2. REPETIÇÃO INDÉBITO
Ante a intenção do Banco de efetuar descontos nos proventos de aposentadoria da parte autora, demonstra-se a má-fé, haja vista que tais descontos foram efetuados sem contrato válido que os respaldasse, caracterizando a total ilegalidade na conduta da Apelante.
Nessa esteira, diante de cobranças ilegais, o artigo 42 do CDC, em seu parágrafo único, estabelece o dever de restituição em dobro dos valores indevidamente abatidos, senão vejamos:
Código de Defesa do Consumidor:
Art. 42. Na cobrança de débitos, o consumidor inadimplente não será exposto a ridículo, nem será submetido a qualquer tipo de constrangimento ou ameaça.
Parágrafo único.

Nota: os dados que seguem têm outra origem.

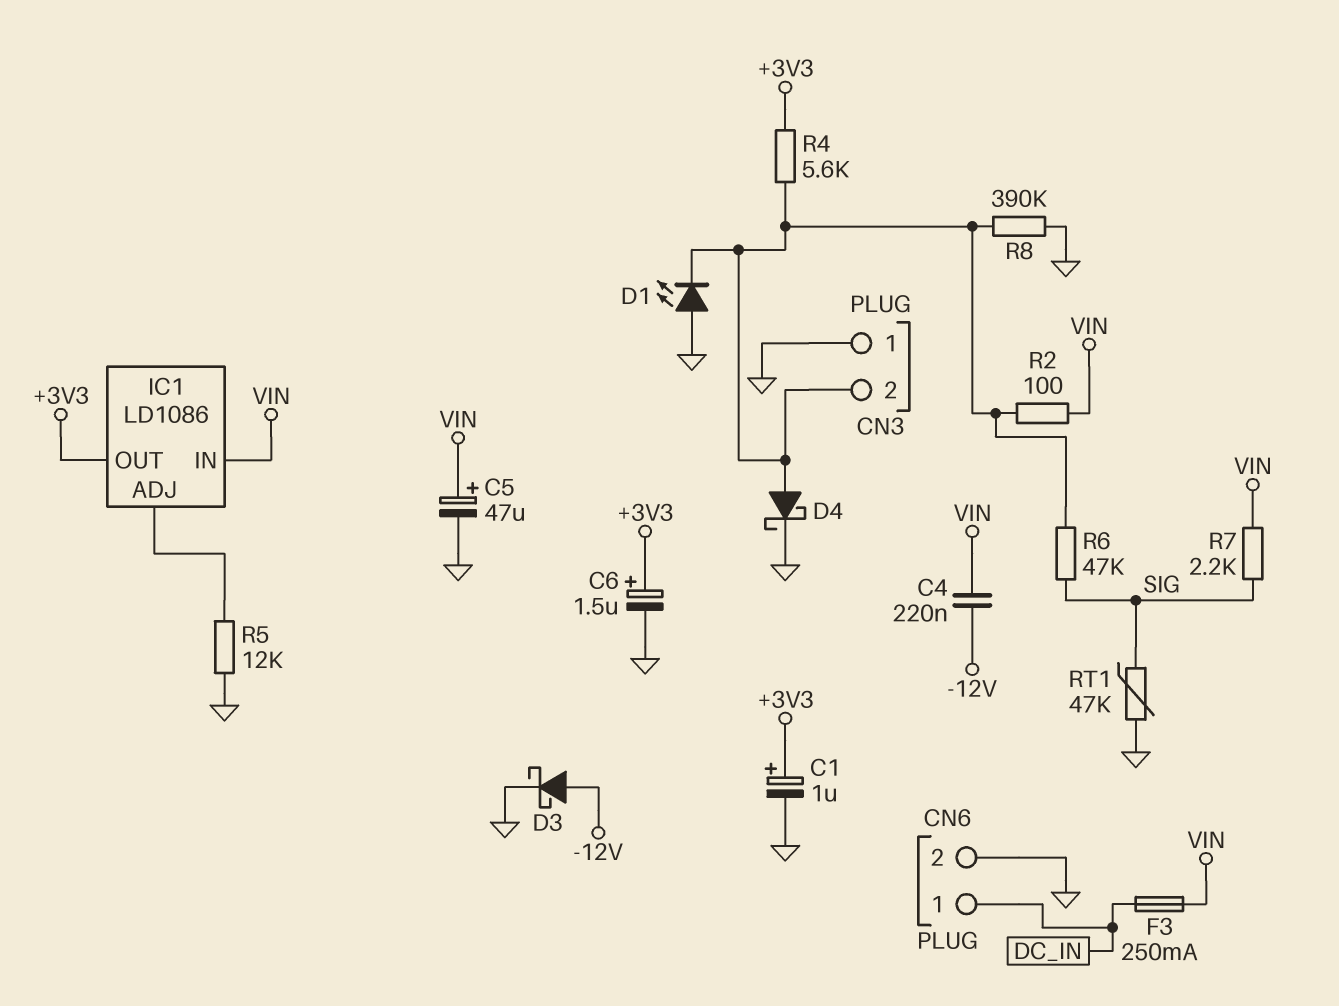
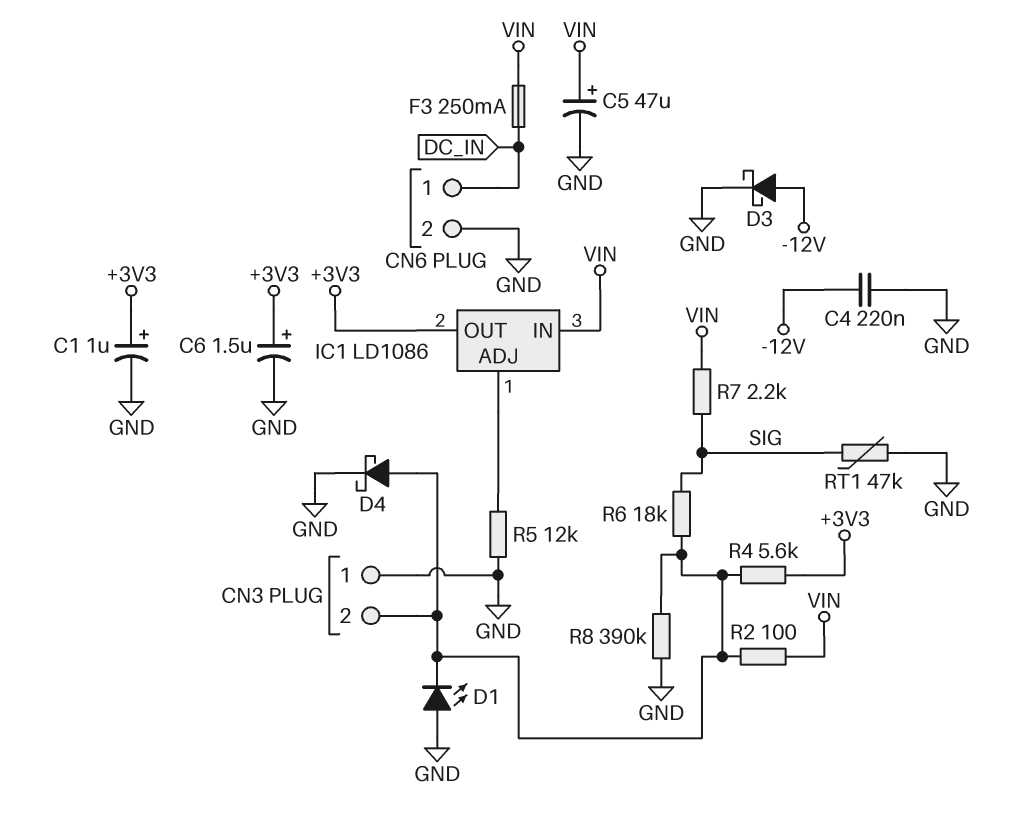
C4: 220nF (-12V, VIN) -> 220nF (-12V, GND)
R6: 47k (CN3/2, SIG) -> 18k (CN3/2, SIG)

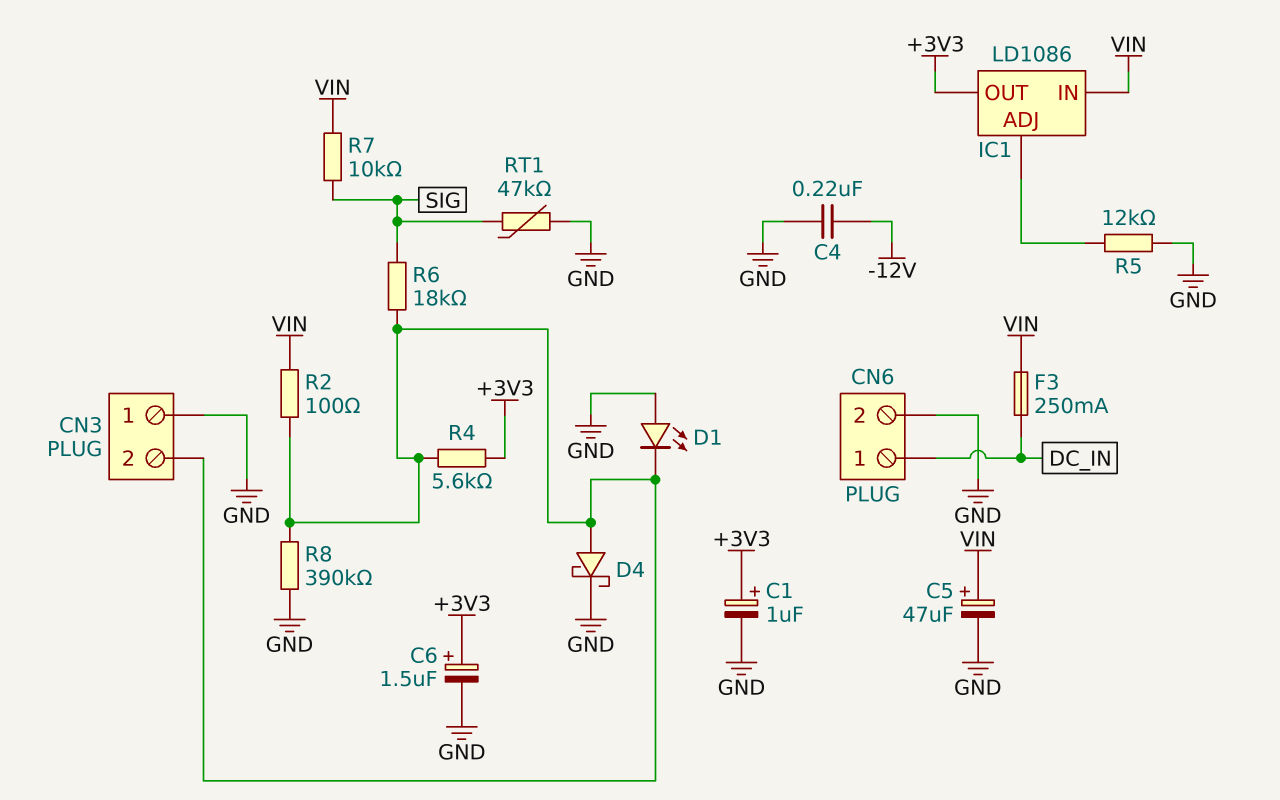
D3: schottky (A -12V, K GND) -> none
R7: 2.2k (SIG, VIN) -> 10k (SIG, VIN)

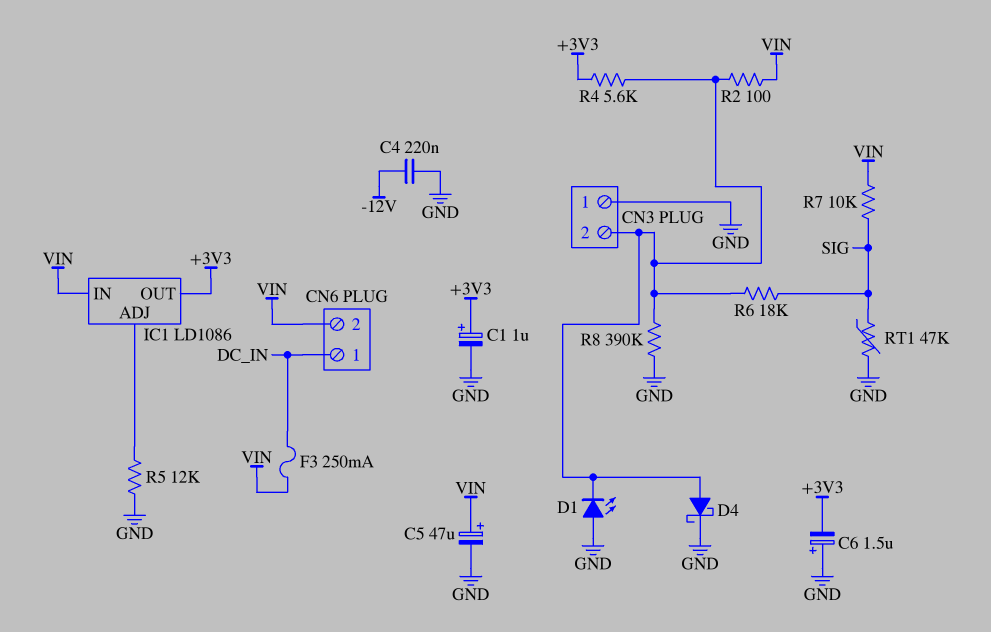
C6: 1.5uF (plus +3V3, minus GND) -> 1.5uF (plus GND, minus +3V3)
CN6 pin 2: GND -> VIN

O consumidor cobrado em quantia indevida tem direito à repetição do indébito, por valor igual ao dobro do que pagou em excesso, acrescido de correção monetária e juros legais, salvo hipótese de engano justificável.
Assim é o entendimento desta Corte de Justiça:
APELAÇÃO CÍVEL. ANULAÇÃO CONTRATO BANCÁRIO. APLICAÇÃO DO CDC. RESPONSABILIDADE OBJETIVA DO BANCO. DANO MORAL. REPETIÇÃO DO INDÉBITO. AUSÊNCIA DE COMPROVANTE DE DEPÓSITO. SÚMULA 297 DO STJ. APELO PROVIDO.1. Trata-se de ação originária de Ação declaratória de inexistência de negócio jurídico, cumulada com danos materiais e repetição do indébito, e indenização por danos morais, tendo em vista os descontos realizados no benefício previdenciário, do ora apelante, sob a alegação de nulidade do contrato. 2. A Apelante afirma que tem direito a restituição em dobro dos valores indevidamente cobrados, bem como à indenização pelo dano moral. 3. Cabe salientar que os bancos e as instituições financeiras estão sujeitos ao Código de Defesa do Consumidor, na condição de fornecedores, e, como tal, são responsáveis pelos danos causados aos consumidores, em decorrência de sua atividade. 4. Tendo em vista a responsabilidade objetiva da fornecedora e a inversão ope legis do ônus da prova, em prol do consumidor demandante (art. 14, § 3º, CDC), compete à instituição financeira ré comprovar a efetiva contratação do serviço em debate. 5. Ademais, a Súmula 297 do STJ dispõe que: “O Código de Defesa do Consumidor é aplicável às instituições financeiras”, diante disso, a obrigação de indenizar passa a ser de ordem objetiva, sendo irrelevante a existência de culpa. 6 a 9(...)10. No caso em comento, declarada a nulidade do contrato de empréstimo, aplica-se ao art.42 do Código de defesa consumerista, sendo devida a repetição do indébito. 11. Quanto os honorários advocatícios, a teor do que dispõe o art.85, §§ 2° e 11 do CPC, sua fixação deve levar em conta a atividade desenvolvida, a natureza da causa, o tempo de tramitação da demanda e o zelo do advogado, devendo ser majorada no julgamento do recurso. 12. Diante disso, fixo os honorários advocatícios em 15% (quinze por cento) do valor da condenação. 13. Por todo exposto, conheço do presente recurso, para, no mérito, dar-lhe provimento, reformando a sentença hostilizada para condenar o apelado ao pagamento da repetição do indébito, bem como em danos morais no valor de R$5.000,00 (cinco mil reais), devendo o termo inicial da incidência de juros e correção monetária ocorrer a partir do arbitramento da condenação, ambos calculados a um só tempo pela aplicação da taxa Selic.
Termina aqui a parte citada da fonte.